Le pont de pierre, bordé de maisons, qui reliait la ville à la rive gauche de la Loire, était renommé dans le monde entier. Il avait dix-neuf arches d'ouvertures inégales. La première, sur laquelle on passât en sortant de la ville par la porte du Pont, se nommait l'Allouée ou pont Jacquemin-Rousselet; un pont-levis était pratiqué dans sa voûte. La cinquième arche appuyait sa culée sur une île étroite et longue, en forme de bateau, comme toutes ces îles des fleuves. Elle s'appelait en amont Motte-Saint-Antoine, d'une chapelle dédiée à ce saint, qui y était élevée; en aval Motte-des-Poissonniers, parce qu'on y amarrait des bateaux dont le fond était percé, pour conserver le poisson. En 1417, les Orléanais, prévoyant le cas où l'ennemi ferait une descente dans cette île, avaient construit au delà de la sixième arche une bastille, la bastille ou forteresse Saint-Antoine, qui occupait toute la largeur du pont. Le pilier commun à l'onzième et à la douzième arche portait, sur un socle de pierre historiée, une croix de bronze doré. C'était, comme on disait, la Belle-Croix. Sur la dix-huitième arche et ses deux piliers, formant culée, s'élevait un châtelet composé de deux tours réunies par un porche voûté. Ce châtelet avait nom les Tourelles. La dix-neuvième et dernière arche portait, comme la première, un pont-levis. Après l'avoir franchie on se trouvait sur le Portereau; et l'on avait devant soi la route de Toulouse qui rejoignait, au delà du Loiret, sur les hauteurs d'Olivet, la route de Blois[452].

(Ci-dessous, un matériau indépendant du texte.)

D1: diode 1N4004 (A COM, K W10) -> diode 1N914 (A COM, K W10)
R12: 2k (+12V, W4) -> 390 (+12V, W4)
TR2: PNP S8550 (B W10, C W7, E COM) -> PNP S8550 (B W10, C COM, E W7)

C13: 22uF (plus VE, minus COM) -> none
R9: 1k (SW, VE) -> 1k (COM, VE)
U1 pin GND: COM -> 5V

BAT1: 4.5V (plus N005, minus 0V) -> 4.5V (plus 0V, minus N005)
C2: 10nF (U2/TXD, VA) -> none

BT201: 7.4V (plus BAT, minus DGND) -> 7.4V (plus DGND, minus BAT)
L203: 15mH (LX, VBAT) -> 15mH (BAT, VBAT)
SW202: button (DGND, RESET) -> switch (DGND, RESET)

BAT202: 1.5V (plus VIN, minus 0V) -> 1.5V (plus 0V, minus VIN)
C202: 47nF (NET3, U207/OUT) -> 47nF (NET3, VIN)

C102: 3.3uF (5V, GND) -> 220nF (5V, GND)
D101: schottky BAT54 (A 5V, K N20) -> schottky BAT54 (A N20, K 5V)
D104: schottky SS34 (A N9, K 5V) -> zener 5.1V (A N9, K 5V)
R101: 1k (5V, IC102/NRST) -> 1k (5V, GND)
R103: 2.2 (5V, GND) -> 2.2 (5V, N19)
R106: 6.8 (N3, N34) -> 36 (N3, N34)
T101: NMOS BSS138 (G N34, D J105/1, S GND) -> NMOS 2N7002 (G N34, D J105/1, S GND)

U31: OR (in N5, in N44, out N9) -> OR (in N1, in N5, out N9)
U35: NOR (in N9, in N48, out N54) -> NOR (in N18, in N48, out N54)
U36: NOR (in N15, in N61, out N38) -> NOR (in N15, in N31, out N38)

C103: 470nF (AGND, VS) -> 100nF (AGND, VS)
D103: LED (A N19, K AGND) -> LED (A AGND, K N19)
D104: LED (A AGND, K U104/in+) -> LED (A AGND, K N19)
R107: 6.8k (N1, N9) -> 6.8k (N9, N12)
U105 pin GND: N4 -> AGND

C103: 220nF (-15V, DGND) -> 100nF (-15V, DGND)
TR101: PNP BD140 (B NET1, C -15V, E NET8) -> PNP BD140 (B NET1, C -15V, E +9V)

La Loire traînait alors ses eaux paresseuses entre des îles recouvertes d'oseraies et de bouleaux, qui ont été enlevées depuis pour rendre le passage plus aisé aux bateaux. Une lieue à l'est d'Orléans, à la hauteur de Chécy, l'île aux Bourdons était séparée par un mince bras de la rive de Sologne et par un étroit chenal, de l'Île-aux-Bœufs, qui étalait, vers la rive de Beauce, devant Combleux, ses herbages et ses buissons. Un bateau, s'il descendait le cours du fleuve, côtoyait ensuite les deux îles Saint-Loup, et, doublant la tour Neuve, glissait entre les deux petites îles des Martinets, à droite, et l'Île-aux-Toiles à gauche. Puis il passait sous le Pont qui traversait, comme nous l'avons vu, une île dite en haut Motte-Saint-Antoine et en bas Motte-des-Poissonniers. Enfin, en aval des remparts, vis-à-vis de Saint-Laurent-des-Orgerils, il rencontrait les deux petites îles Biche-d'Orge et Charlemagne[453].